As chair of the Arlington Community Facilities Study Task Force, South Arlington resident John Milliken will recommend future sites for schools, fire stations and other municipal services. Photo by Michael Ventura
In 1973, during the run-up to the county elections, The Washington Post reported that every incumbent member of the Arlington County Board lived in the county’s northern half—specifically in the tony 22207 ZIP code, which includes the neighborhoods of Country Club Hills, Woodmont and historic Maywood. The story, which went so far as to plot board members’ residences on a map, caused such a ruckus that one Virginia state legislator made up a song about it, sung to the tune of Beethoven’s “Ode to Joy”:
Hail fair 22207, Daughter of Elysium…
Hail thy schools, Hail thy sewers, Hail thy membership on boards…
But to some county residents, the issue was no joke.
Two years later, South Arlington residents George Vollin Jr. and Harrison Douglas sued the county board unsuccessfully, charging that its at-large system of governance resulted in a geographic imbalance and de facto discrimination against African-American voters, most of whom lived in the southern part of the county. Shifting to a district system, they argued, would allow for more equitable, county-wide representation on policy matters and funding decisions.
Fast-forward to 2015, and accusations of geographic bias still invariably creep into deliberations over county spending—whether the issue on the table is a proposed streetcar project, an aquatics facility or a potential solution to school crowding.
When did all of this acrimony begin? And is northern favoritism a reality, or merely a lingering perception?
Geographically speaking, Arlington is, indeed, split in two. The division was codified in 1932 when the county adopted a new street-naming system to make street navigation more logical for emergency responders and postal workers. Under the system, Arlington Boulevard (U.S. Route 50) forms a dividing line between the county’s northern and southern halves. Numbered streets then run from east to west, parallel to Route 50, while named streets run from north to south.
But the county’s present-day tensions over latitude didn’t start with the street-naming system. History suggests that certain cultural and economic disparities existed well before street addresses were amended to include the words “North” and “South.” And their legacies may yet be feeding into modern-day perceptions of territorial fairness.
The term “North Arlington” actually predates the county’s given name. In the late 1800s, when Arlington was still a rural part of Alexandria County (it didn’t become Arlington County until 1920), the society pages of The Washington Post made reference to a country estate owned by Robert A. Phillips, a home called “North Arlington” in what is now the Dover-Crystal neighborhood north of Nellie Custis Drive and Military Road. (Most of the property is now Riverwood.) Though the origins of the property’s name are unclear, it may have been a nod to its coordinates in relation to Arlington House, the plantation home of Mary Anna Custis Lee and Robert E. Lee, which later became the centerpiece of Arlington National Cemetery.

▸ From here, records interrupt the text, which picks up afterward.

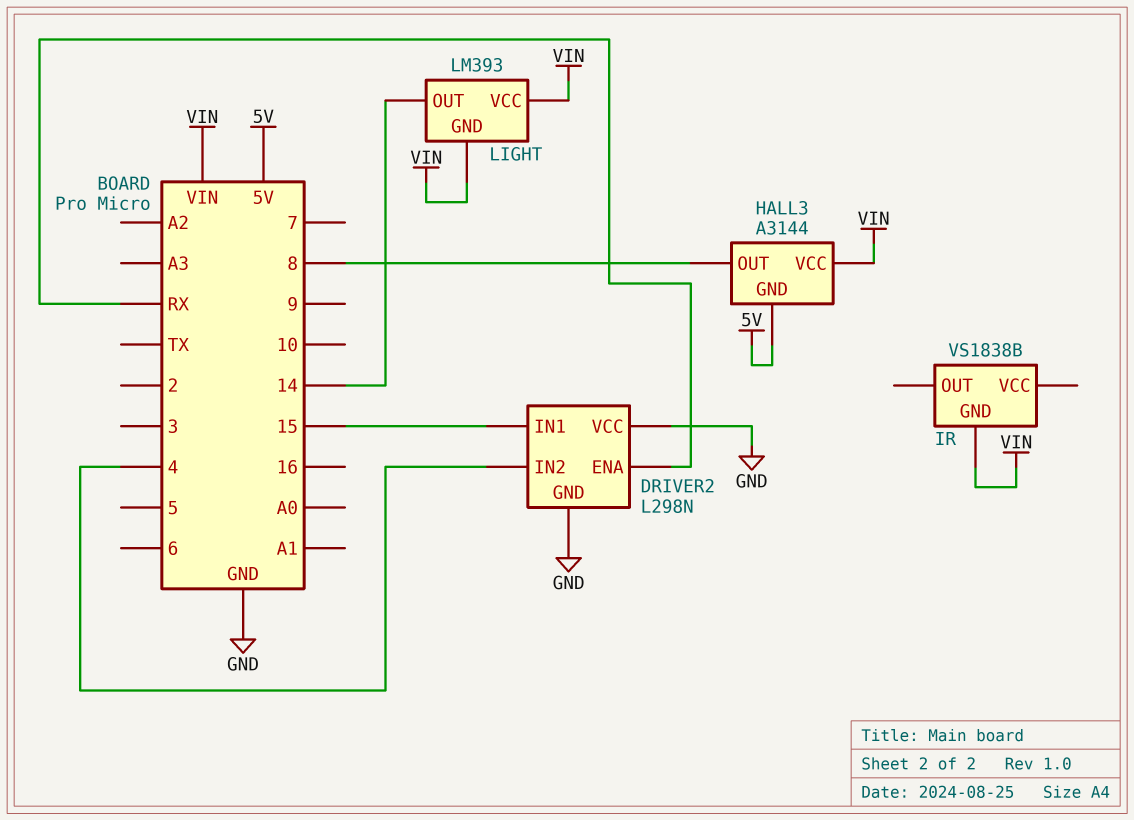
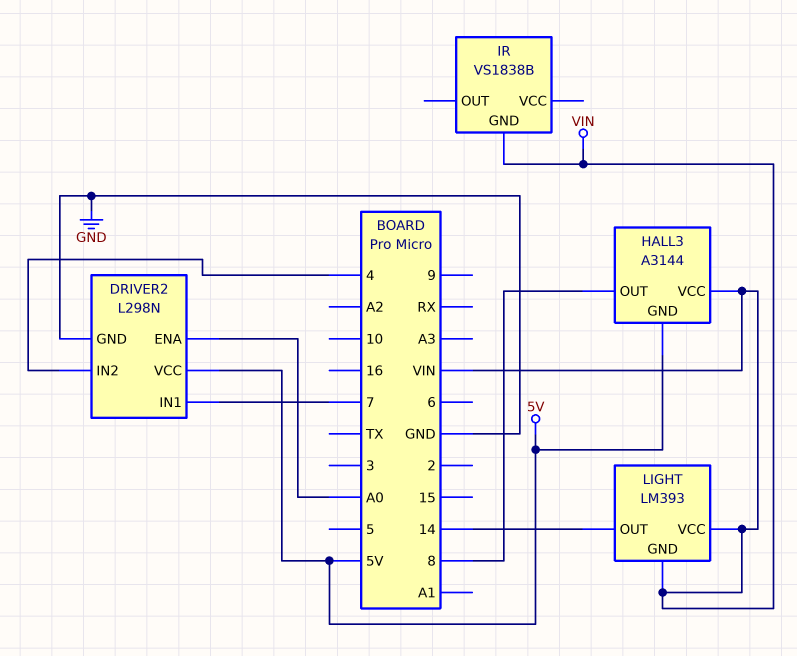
DRIVER2 pin ENA: RX -> A0
DRIVER2 pin IN1: 15 -> 7
DRIVER2 pin VCC: GND -> 5V

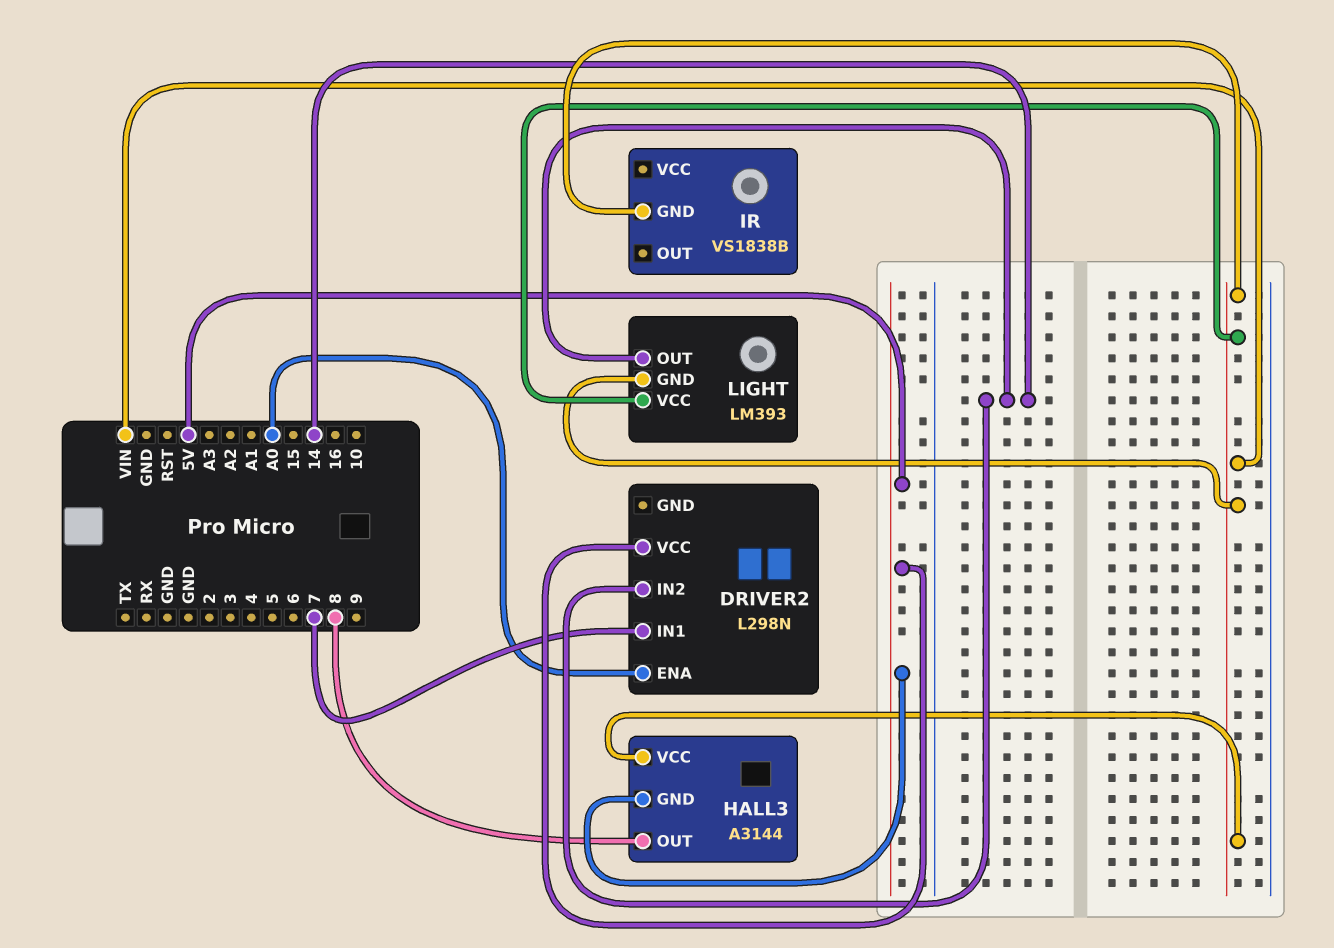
DRIVER2 pin GND: GND -> none
DRIVER2 pin IN2: 4 -> 14

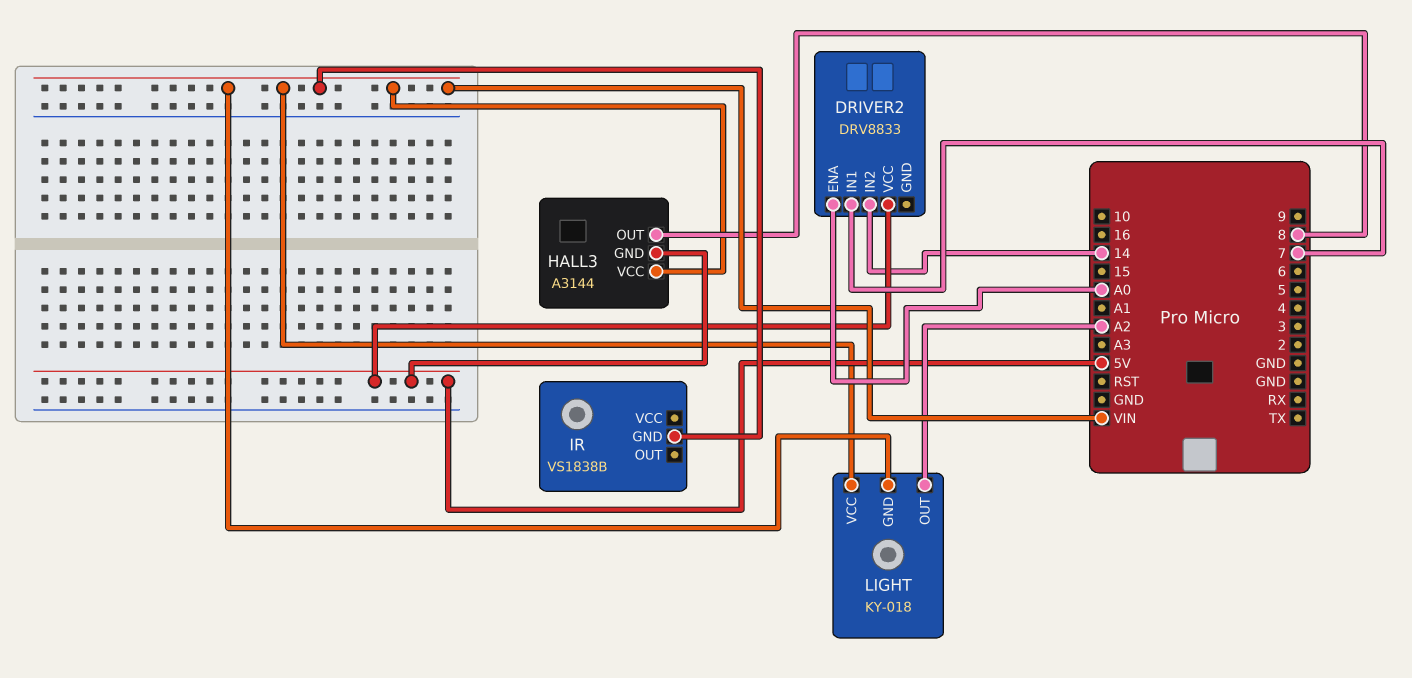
DRIVER2: L298N -> DRV8833
LIGHT: LM393 -> KY-018
LIGHT pin OUT: 14 -> A2

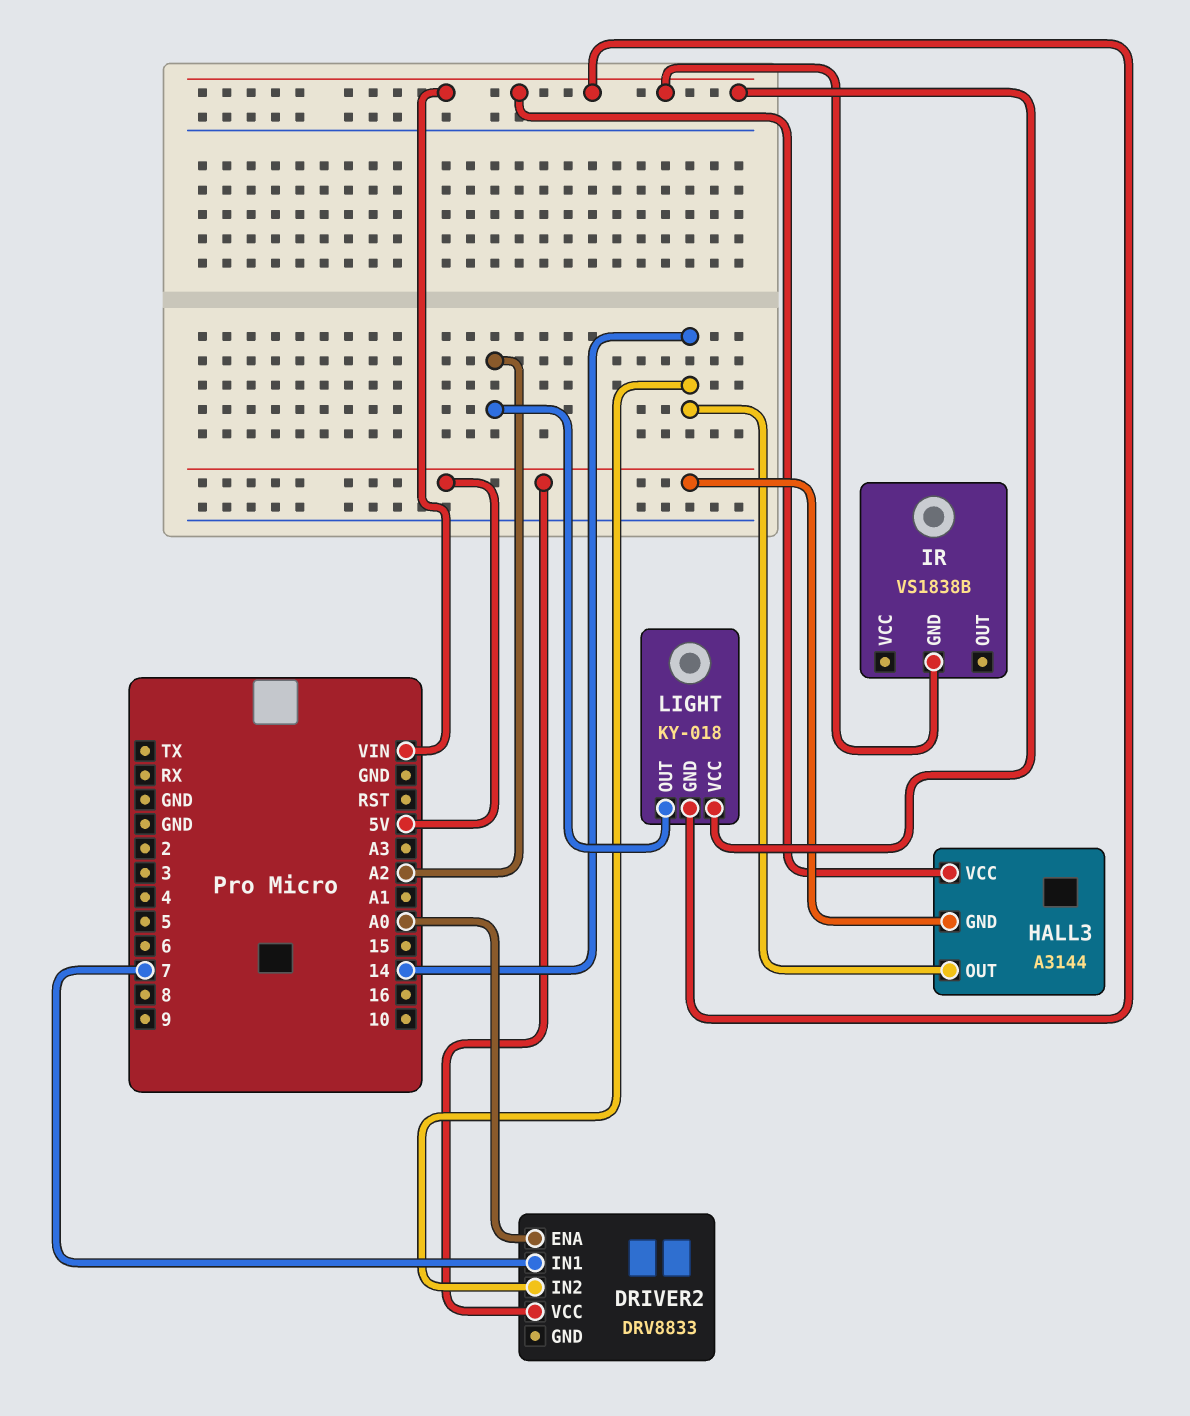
HALL3 pin OUT: 8 -> 14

Phillips wasn’t the only wealthy property owner drawn to the rolling hills north of Lee Highway. Some, like Rear Admiral Presley Marion Rixey, who served as the personal physician to two U.S. presidents—William McKinley and Theodore Roosevelt—built sprawling estates overlooking the Potomac, where they lived year-round. In 1908, Rixey deeded 75 acres of his land for the creation of Washington Golf & Country Club, thus furthering the area’s appeal to affluent buyers and developers. (Today, the original Rixey Mansion anchors the campus of Marymount University.)
Others, such as the butter merchant Robert Cruit, maintained primary residences in Washington, D.C., and built summer retreats in Arlington for fishing, hunting and relaxation. (Cruit’s estate was used as a dairy farm before developer Frank Lyon purchased a good portion of it to build Lyon Village in the 1920s.)

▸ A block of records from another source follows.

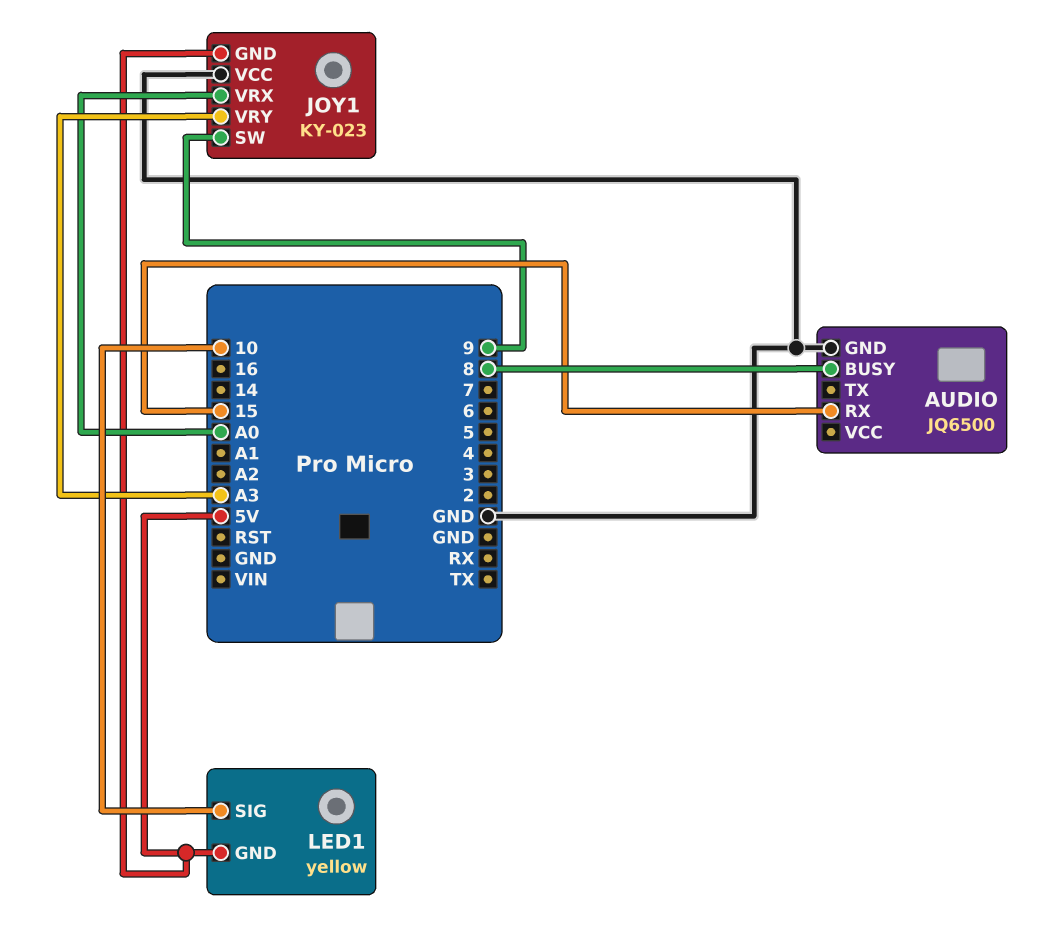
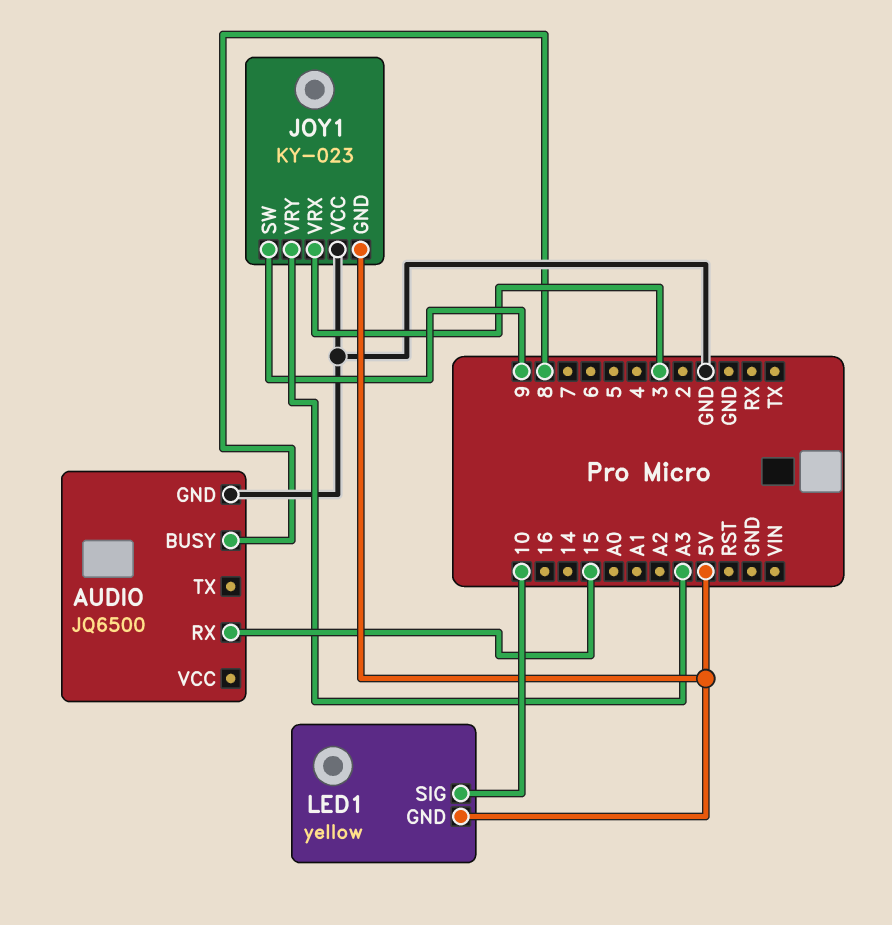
JOY1 pin VRX: A0 -> 3

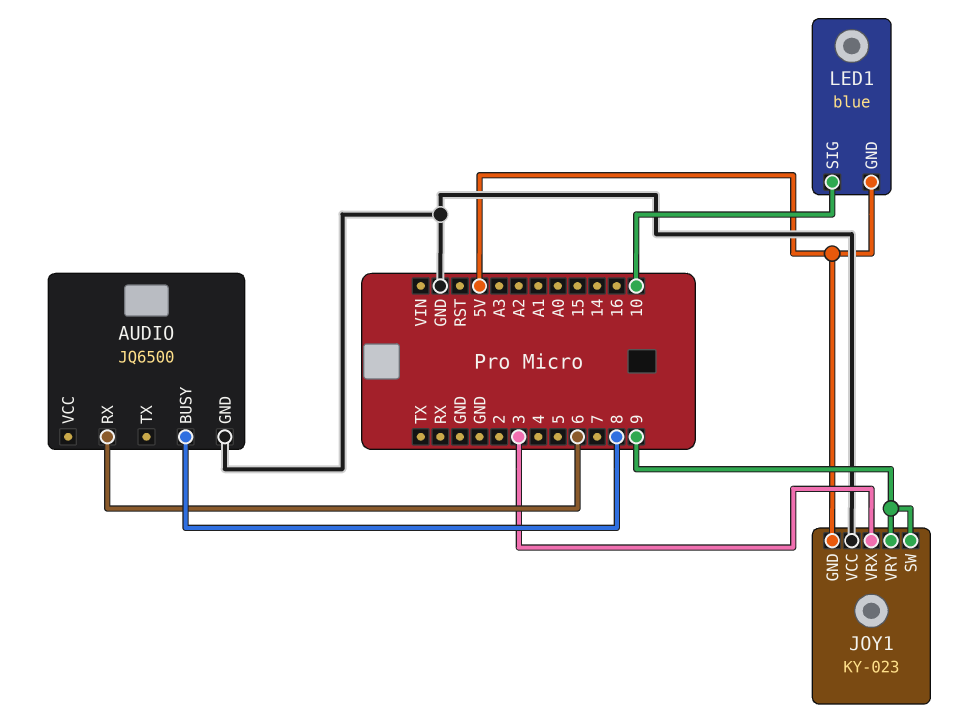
AUDIO pin RX: 15 -> 6
JOY1 pin VRY: A3 -> 9
LED1: yellow -> blue

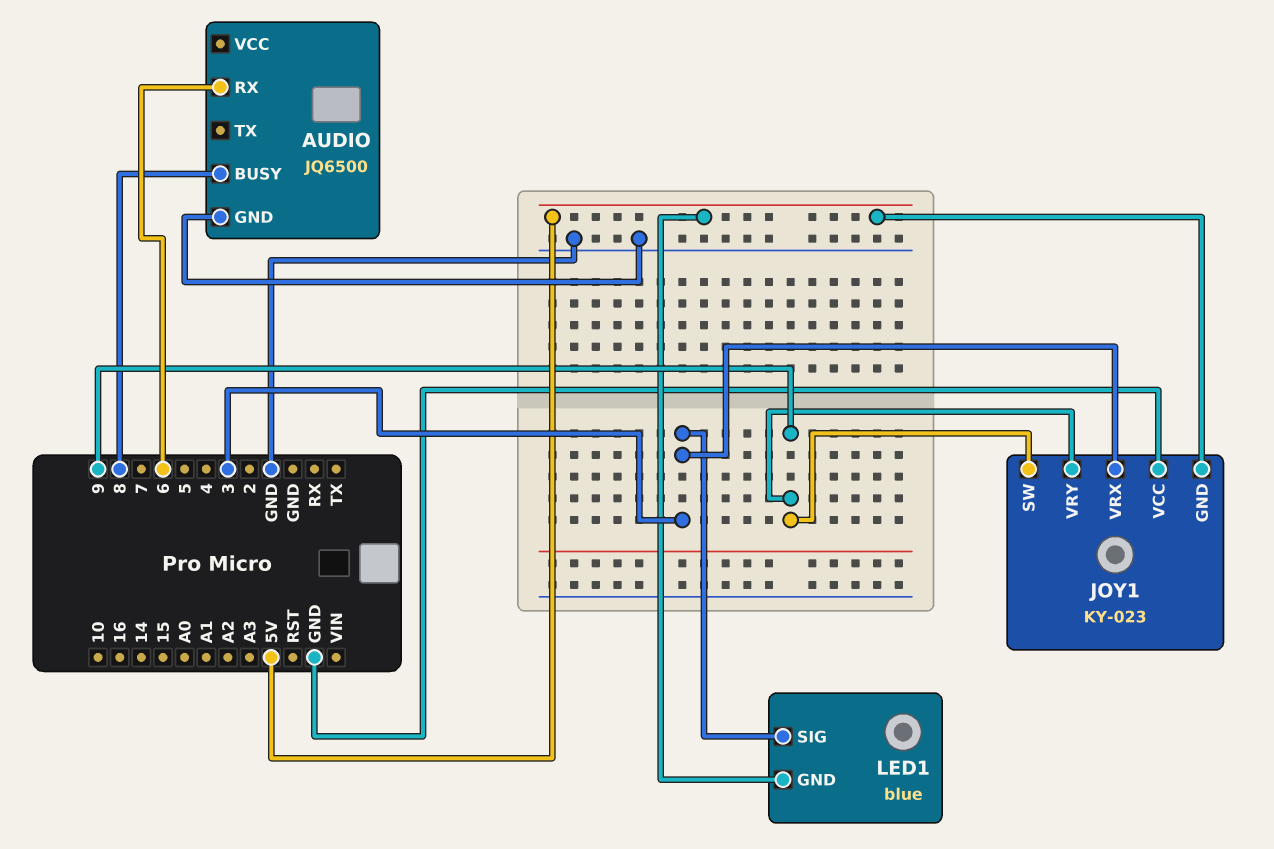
LED1 pin SIG: 10 -> 3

At the same time, racial segregation played into early perceptions of a north-south divide. During the Civil War, the federal government created Freedman’s Village, a settlement for emancipated slaves on a portion of the former Custis-Lee estate, and its population soon swelled to several thousand. When the government disbanded the village in 1900, many of its inhabitants went on to form Arlington’s historically African-American neighborhoods, including Green Valley (now Nauck), Johnson’s Hill (now Arlington View) and Butler Holmes (now Penrose) in the areas around Columbia Pike.
Throughout the early 20th century, most of the county’s black residents continued to live south of what is now Arlington Boulevard, where, according to Census data, many of the men worked in the brickyards of Alexandria, drove coal trucks or did other manual labor, while women worked in laundries or as maids.

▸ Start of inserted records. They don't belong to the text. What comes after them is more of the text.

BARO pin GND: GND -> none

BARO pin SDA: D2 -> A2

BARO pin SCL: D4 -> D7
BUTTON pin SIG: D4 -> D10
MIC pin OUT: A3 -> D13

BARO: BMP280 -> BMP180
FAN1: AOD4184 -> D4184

The north, meanwhile, was a land of doctors, lawyers, real estate investors, business tycoons and old money. And it was almost exclusively white, with the exception of one black neighborhood—High View Park-Hall’s Hill, which straddles Lee Highway a few blocks west of the intersection with Glebe Road—many of whose residents worked as servants in white homes, or as farmhands on nearby estates.
At the time, racial covenants prohibited African Americans from buying homes in many Arlington neighborhoods. One such covenant, created to preserve “homogeneity” in the northern neighborhood of Bellevue Forest in the 1930s, read: “No lot…shall ever be used, occupied by, sold…leased, rented, or given, to negroes, or any person…of negro blood…or to any person of the semetic [sic] race, blood, or origin…[the exception being] occupancy of the premises by domestic servants of the owner…”
Even after the abolishment of Jim Crow laws and the 1968 adoption of the Fair Housing Act, the economics of race continued to exert a lasting impact on real estate values in Arlington—a phenomenon that was often brought into sharp focus by geography.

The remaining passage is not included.